Переход к постапокалиптическому хронотопу определяется также резкой перебивкой метра от белого пятистопного хорея к гекзаметру308. Сходным образом и перебивка пятистопного ямба четырехстопным хореем у Боратынского сигнализировала о переходе из современного железного века к «естественному» состоянию, олицетворяемому поэтом:
Нежданный сын последних сил природы —
Возник поэт: идет он и поет.
Воспевает, простодушный,
Он любовь и красоту,
И науки, им ослушной,
Пустоту и суету [Баратынский 2000: 251].
Четырехстопный хорей романтически соотносил это естественное состояние с миром русского фольклора309. У неоклассика Рождественского соотносительная функция размеров другая.

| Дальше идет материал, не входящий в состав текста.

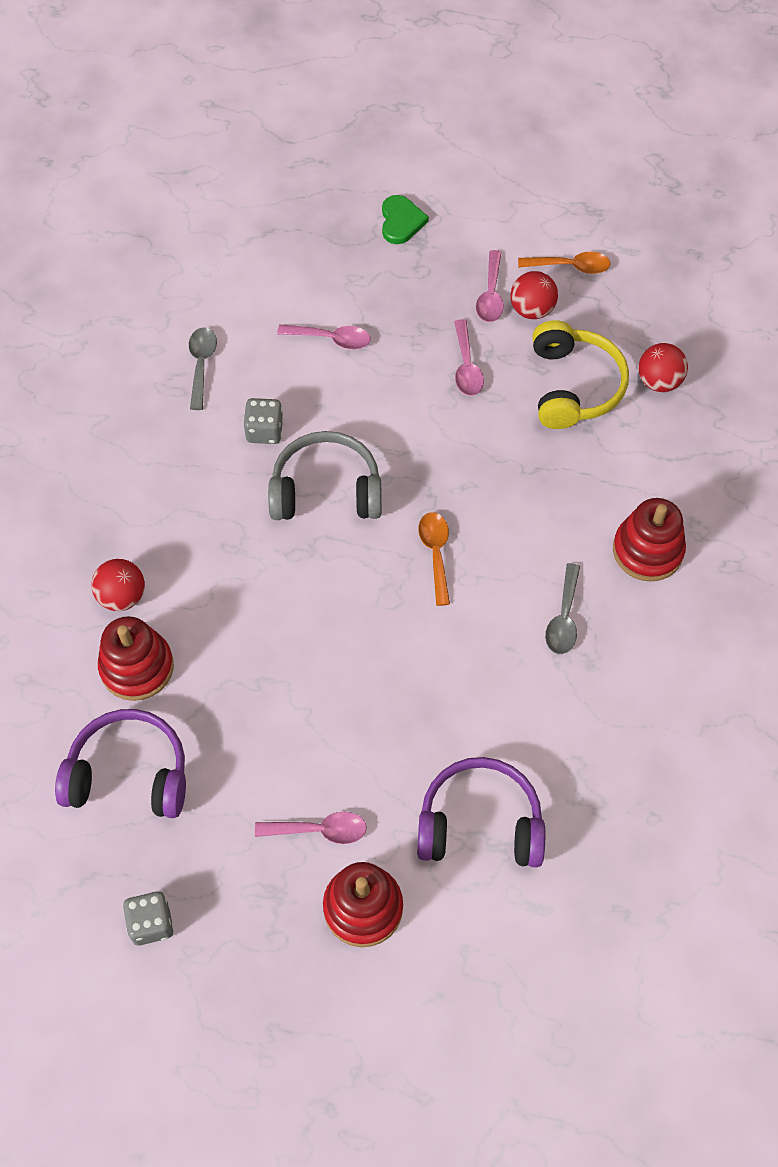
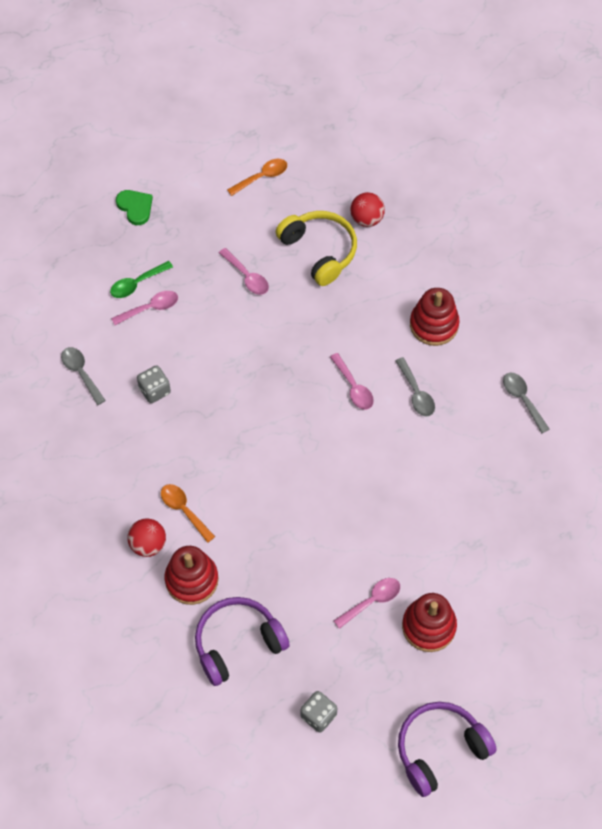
camera: 35 degrees left, 0 degrees up
(326, 490) = (221, 403): grey headphones -> none
(338, 304) = (137, 284): none -> green spoon
(435, 553) = (315, 401): orange spoon -> orange spoon (184, 510)
(480, 823) = (457, 538): purple headphones -> purple headphones (440, 749)
(491, 295) = (227, 223): pink spoon -> pink spoon (353, 387)
(532, 309) = (259, 218): red ball -> none
(692, 707) = (522, 399): none -> grey spoon

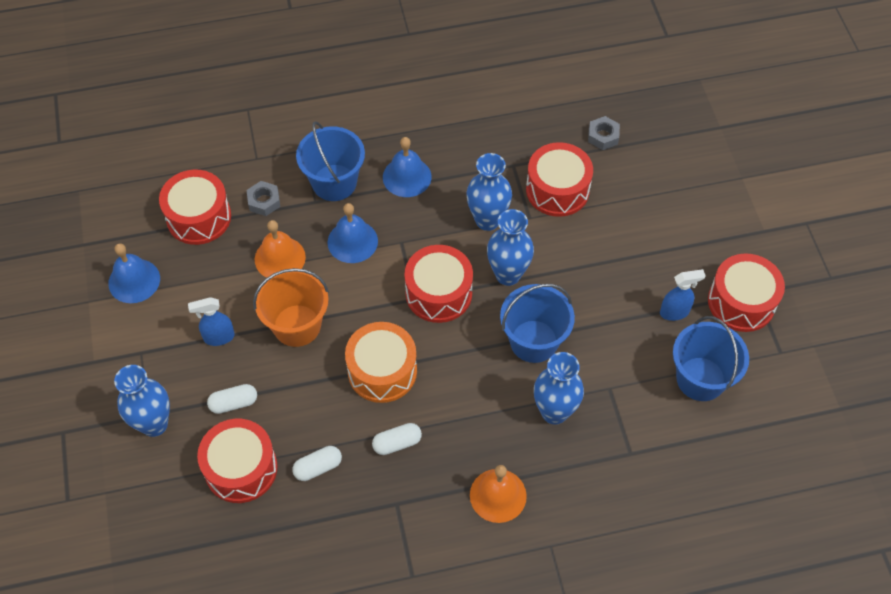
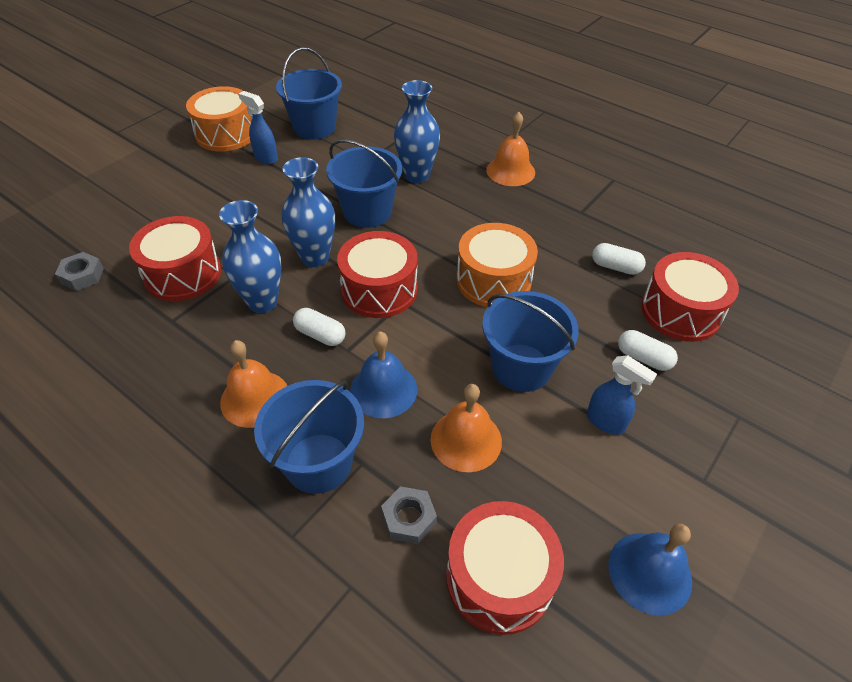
camera: 130 degrees left, 10 degrees down
(154, 424) = (738, 403): blue vase -> none
(297, 325) = (521, 367): orange bucket -> blue bucket
(397, 443) = (540, 236): white capsule -> white capsule (320, 335)
(407, 177) = (255, 398): blue bell -> orange bell
(741, 302) = (226, 134): red drum -> orange drum

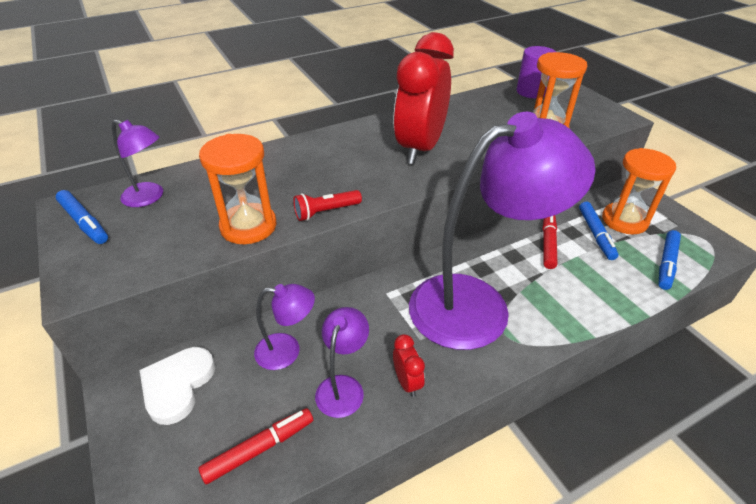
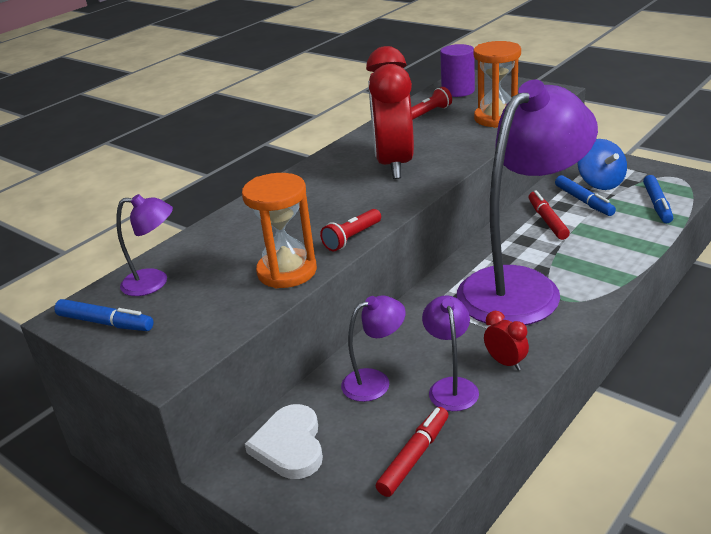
camera: 20 degrees left, 10 degrees down
(489, 106) = (428, 113): none -> red flashlight
(624, 220) = (600, 183): orange hourglass -> blue spinning top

Устойчивый, интонационно-идейный тон пятистопного хорея, связанный с «трудной дорогой», вполне соответствовал «трудному» пути «песни» через века310. Если в лермонтовском «Выхожу один я на дорогу…», инициировавшем такое восприятие пятистопного хорея, говорится о соприкосновении одинокого человека с равнодушной природой (впоследствии иногда заменяющейся равнодушным городским пейзажем) [Тарановский 2000: 381], то у Рождественского это соприкосновение переносится на традиционное для мусических од противостояние прогресса поэзии и разнообразных сил, воплощающих невежество. Это напряженное противостояние на протяжении европейской истории, подкрепленное «странническим» пятистопным хореем, сменяется гекзаметром, придающим неоклассицистическую нормативность вневременному, постапокалиптическому хронотопу:
В прозрачный отстой времен бесшумно скользит медуза.
Остывшие материки. Высохшие моря.
Сердце земли давно каменным углем стало.
Ржавые якоря в млечном пути висят.
Видишь, идет Орфей, последний из всех живущих,
Девушка рядом с ним, словно Судьба, слепа.
Слушая пенье сфер, он поднимает лиру.